Solor menahan napas, menatap jalur sempit di hadapannya. Jalan itu, dulu berupa susunan batu putih yang tertata rapi, kini hampir hilang ditelan akar-akar besar dan lumut tebal. Di sisi kanan, tebing licin menjulang, di sisi kiri, jurang terjal yang diselimuti kabut. Hanya ada satu jalan—dan itu terlalu sempit untuk Wus Wus.
Kuda pendek itu mendengus, telinganya bergerak gelisah. Solor bisa merasakan kecemasan sahabatnya. "Kita sudah terlalu jauh untuk berbalik," gumamnya, lebih kepada dirinya sendiri. Ia tahu, jika terus memaksa, Wus Wus bisa terpeleset dan jatuh.

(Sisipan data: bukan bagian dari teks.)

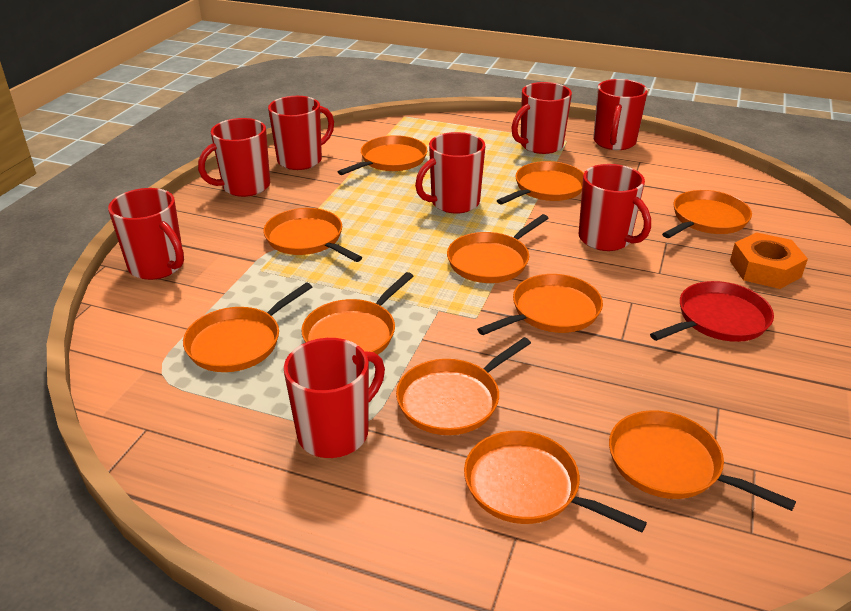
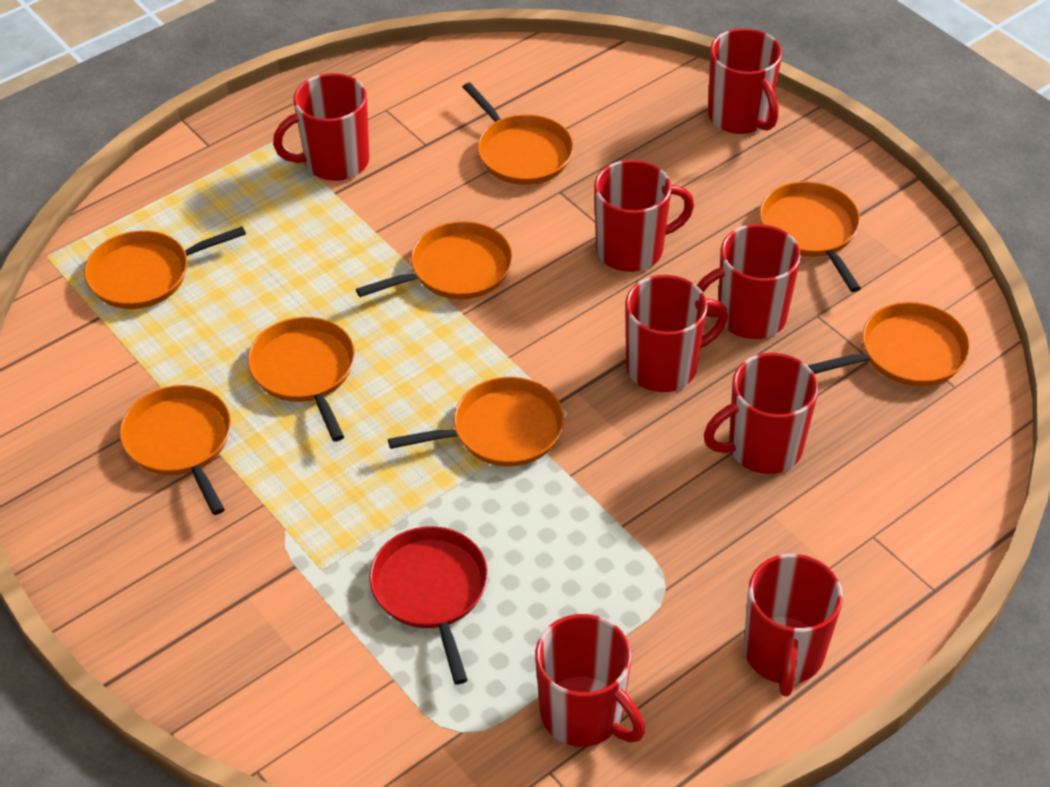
orange nut: 1 -> 0
orange pan: 11 -> 8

Pilihan itu menghantamnya keras.
Meninggalkan Wus Wus berarti bisa mencapai Wulansana lebih cepat, menghindari bahaya lebih jauh. Ia bisa berjalan kaki, lebih ringan, lebih lincah. Tetapi ini Wus Wus. Kuda yang telah menemaninya selama bertahun-tahun. Kuda yang tetap setia padanya bahkan ketika dunia menganggapnya tidak lagi berarti sebagai Pengembara Bulan Sabit.
Solor menggenggam tali kekang erat. "Aku akan kembali menjemputmu nanti…" kata-kata itu hampir keluar dari bibirnya, tapi tidak pernah terucap.
Wus Wus, seolah memahami keraguannya, menghentakkan kakinya ke tanah, mengeluarkan suara parau. Tatapan matanya tajam, penuh keyakinan. Seakan berkata, Aku tidak ingin ditinggalkan.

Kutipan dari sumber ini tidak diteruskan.